Image copyright © by Marcus Trahan

The Rover

(2014)

It’s “Ten years after the collapse.” The nature of the collapse is never specified. It might be economic. Whatever it is, it hasn’t altered life in the Australian outback all that much. It’s still hot and dry and dusty and flat and just a totally miserable place to live. Traveling across South Australia on the train from Sydney to Perth, I wondered almost constantly, how do people live out here?

Before the movie starts there has been some sort of robbery that leaves three men bleeding out on the highway, and three men fleeing, one of them badly wounded. One of them has abandoned his brother, possibly thinking he was dead, but possibly not. The fleeing felons manage to get their truck stuck, and steal a car belonging to Guy Pearce (back in his native Australia after so many movies in the States that I had almost forgotten he is Aussie), as Eric, no last name. He sets out to get his car back.

The lesson to be learned here: Don’t fuck with Eric’s car.

Eric is clearly a man who does not give a shit whether he lives or dies. We don’t know just why this is so, but we eventually find out, and it was not what I had expected. Also, when we find out just why, in the very last shot of the movie he is so determined to get his car back (I mean, the pick-up he climbs in to chase the guys is clearly a better ride) it is also a surprise. Was it worth all the lives he took in the process? Not really, but as Eric would probably say, Who gives a fuck?

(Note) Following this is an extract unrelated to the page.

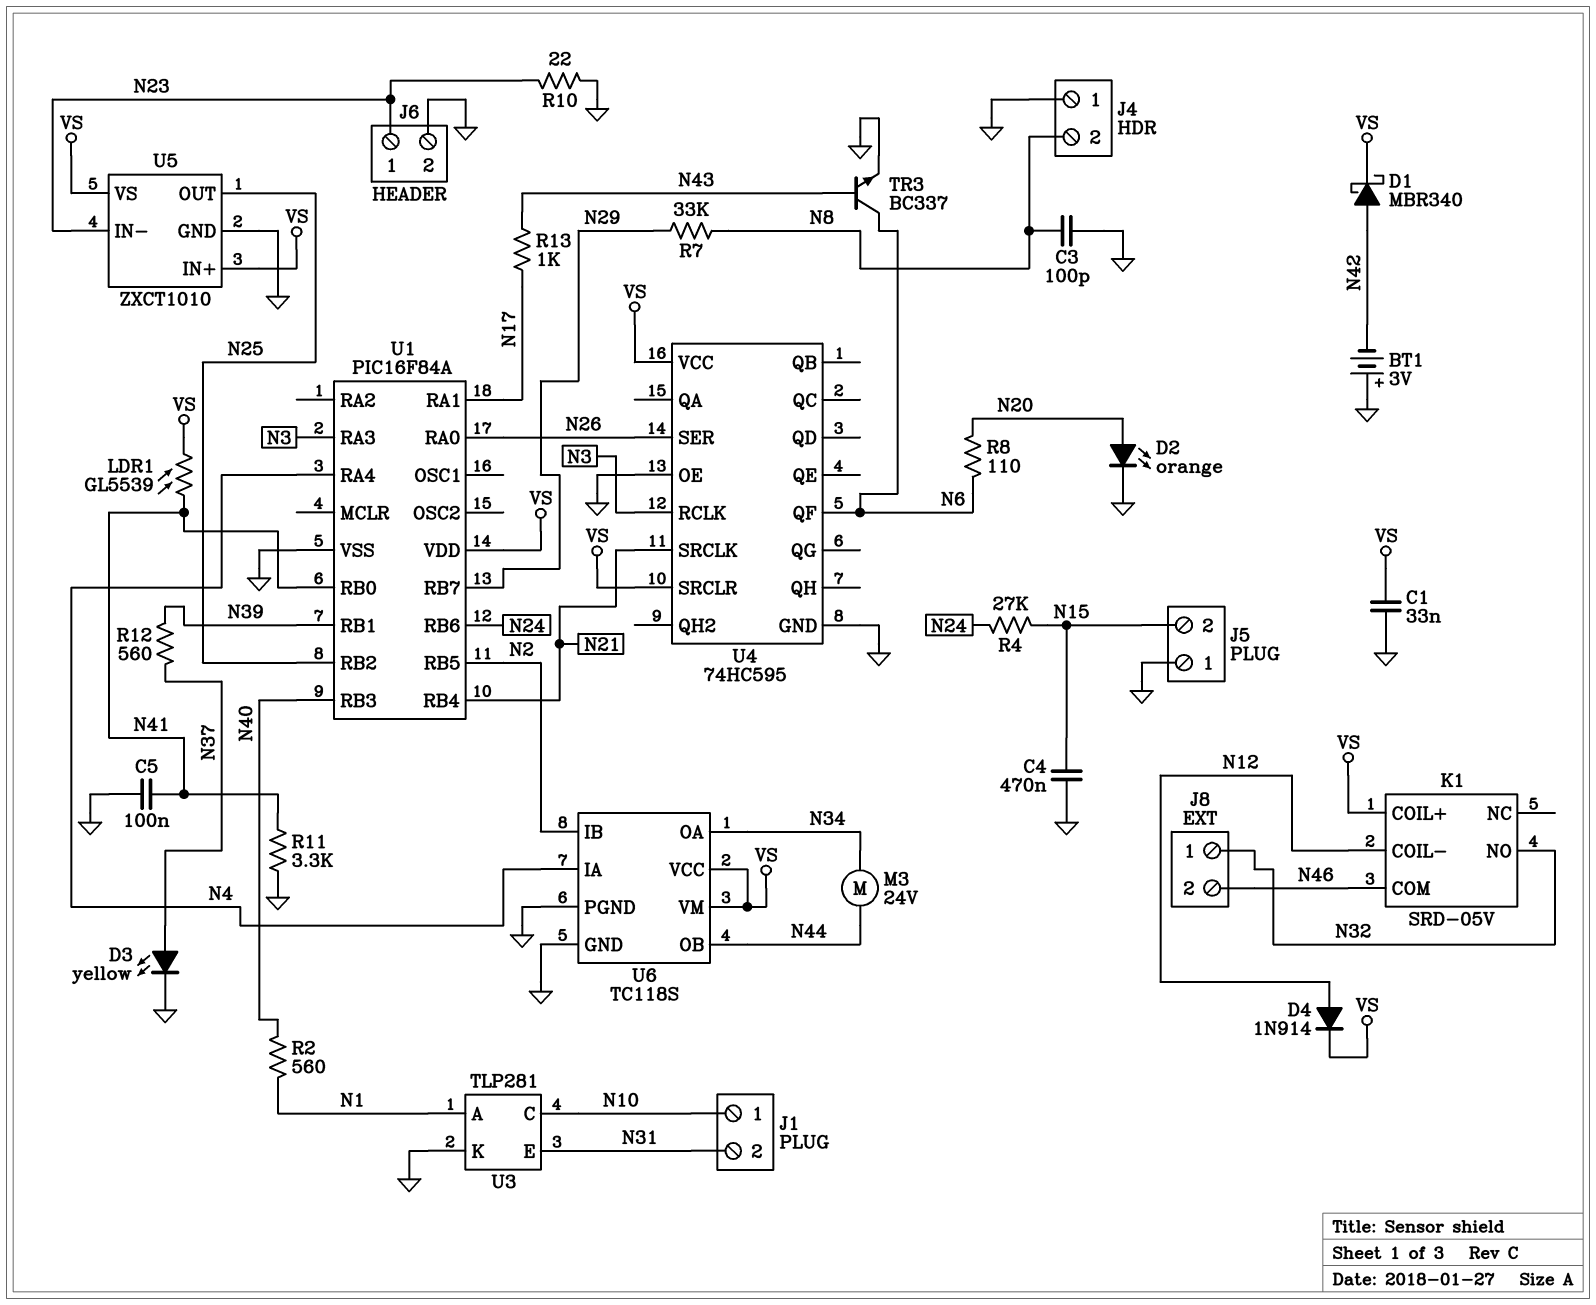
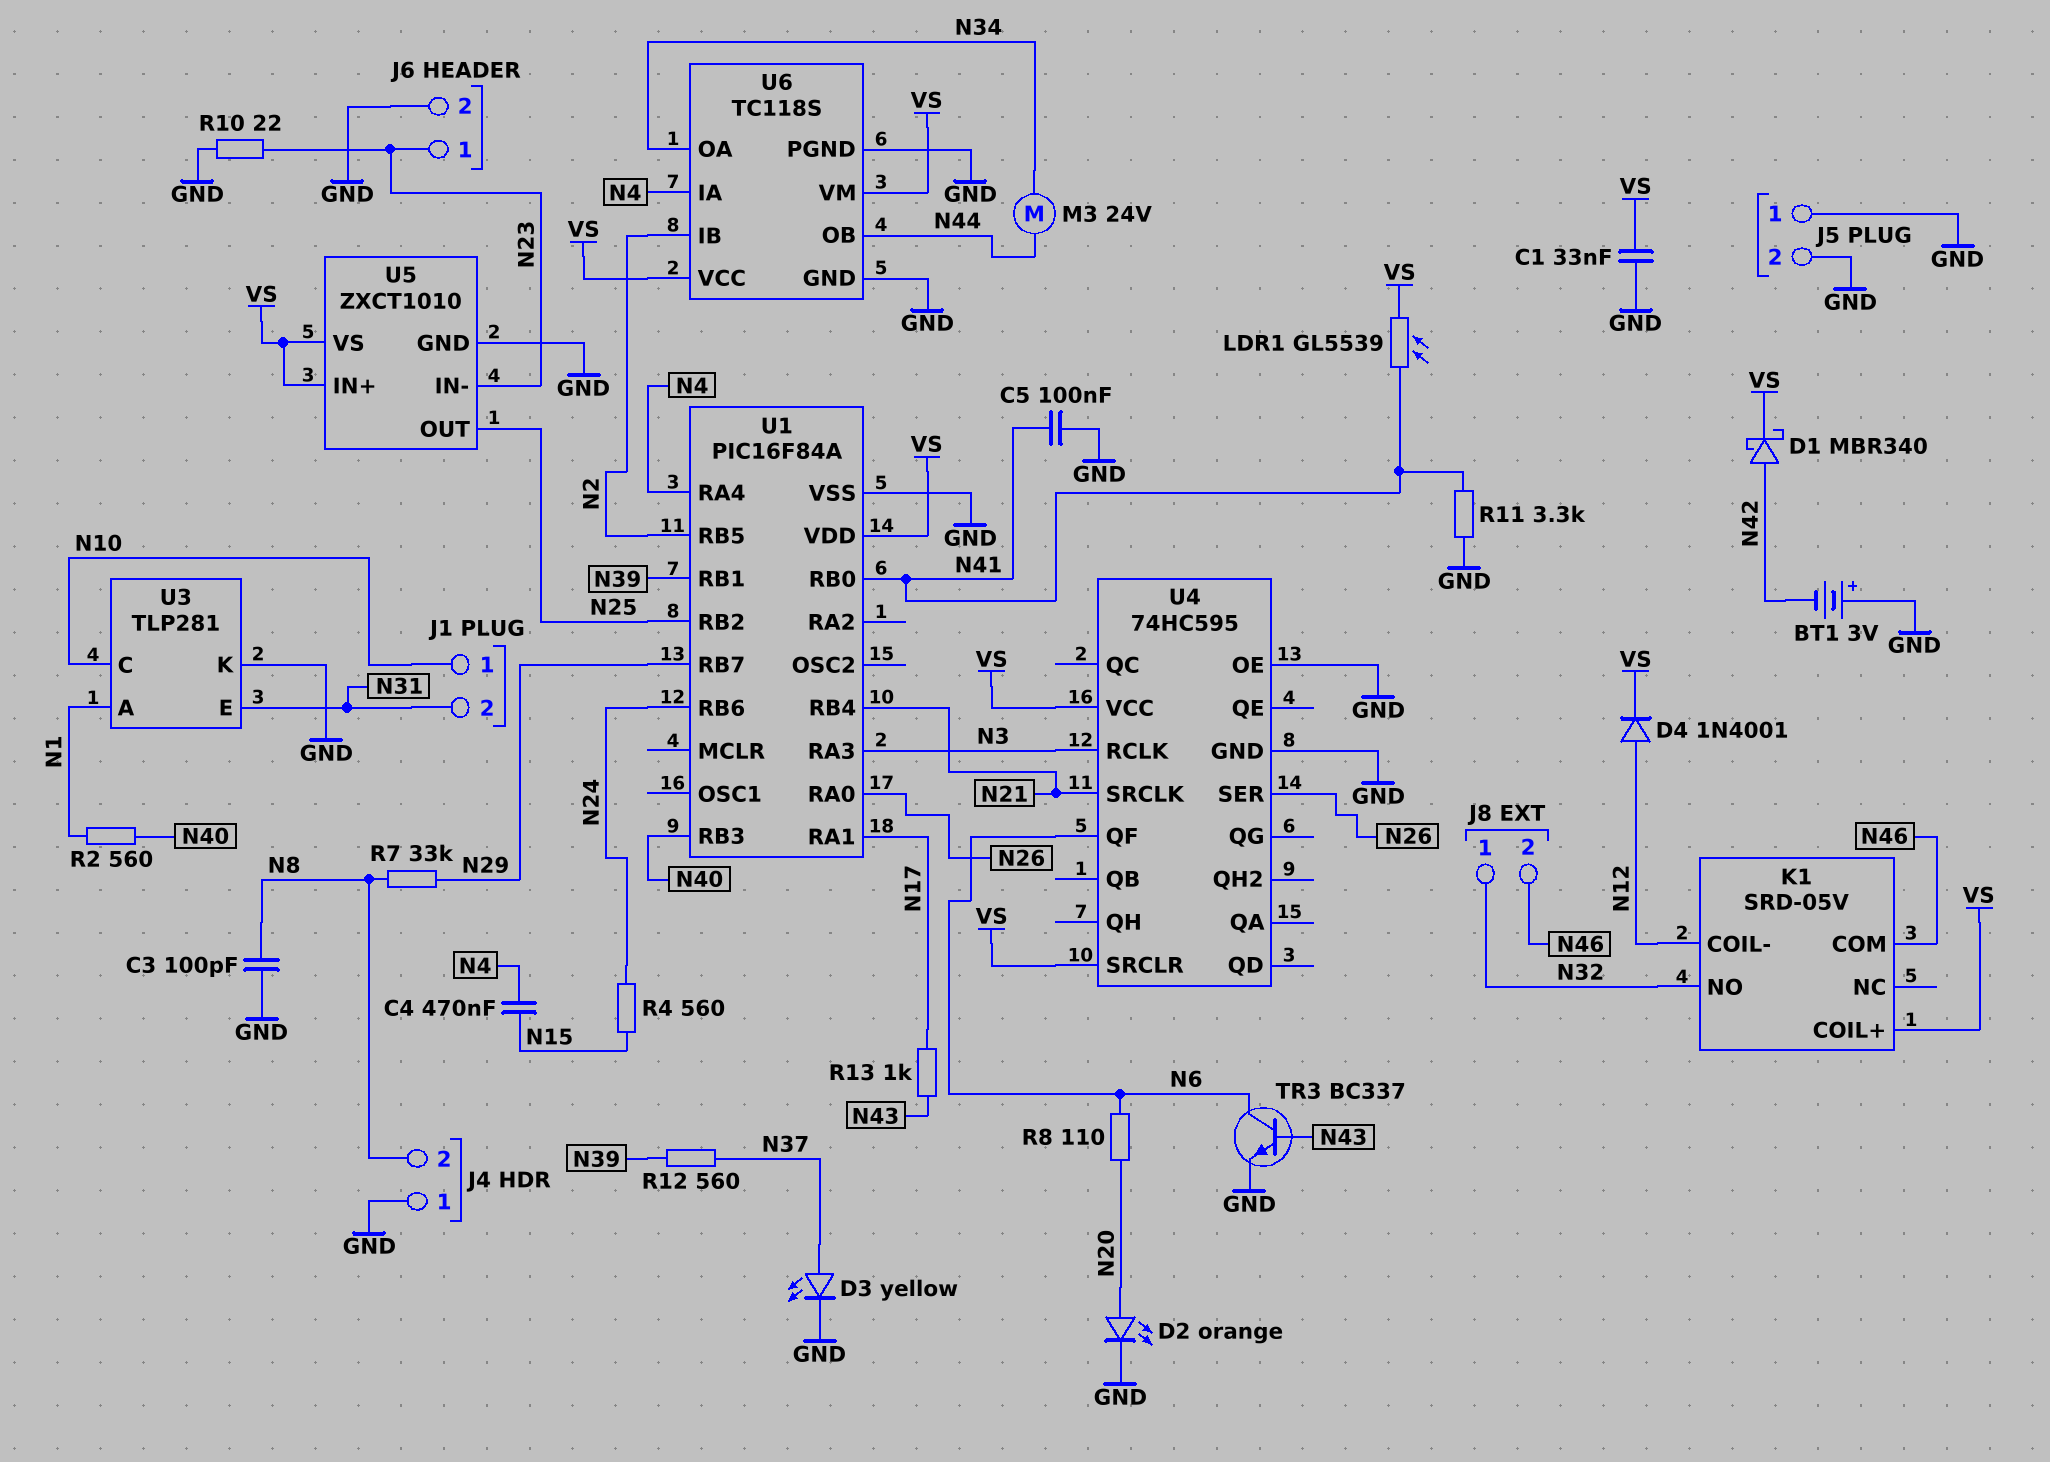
C4: 470nF (GND, N15) -> 470nF (N4, N15)
D4: diode 1N914 (A N12, K VS) -> diode 1N4001 (A N12, K VS)
J5 pin 2: N15 -> GND
R4: 27k (N15, N24) -> 560 (N15, N24)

The main fault of the movie is that it moves very slowly, with quick bursts of violence. Shots lingering on the affectless face of a depressed man, or a stupid one (pretty boy Robert “Twilight” Pattinson, unrecognizable here with some very bad dental work) are not my favorite thing. Pattinson is the one they left for dead, and with a promise to lead Eric to his brother, he and Eric eventually form a pretty strange team.

I was expecting a sort of new take on Mad Max, but it could not be more different. It was worth watching, I’m glad I saw it, and I’ll probably forget it soon.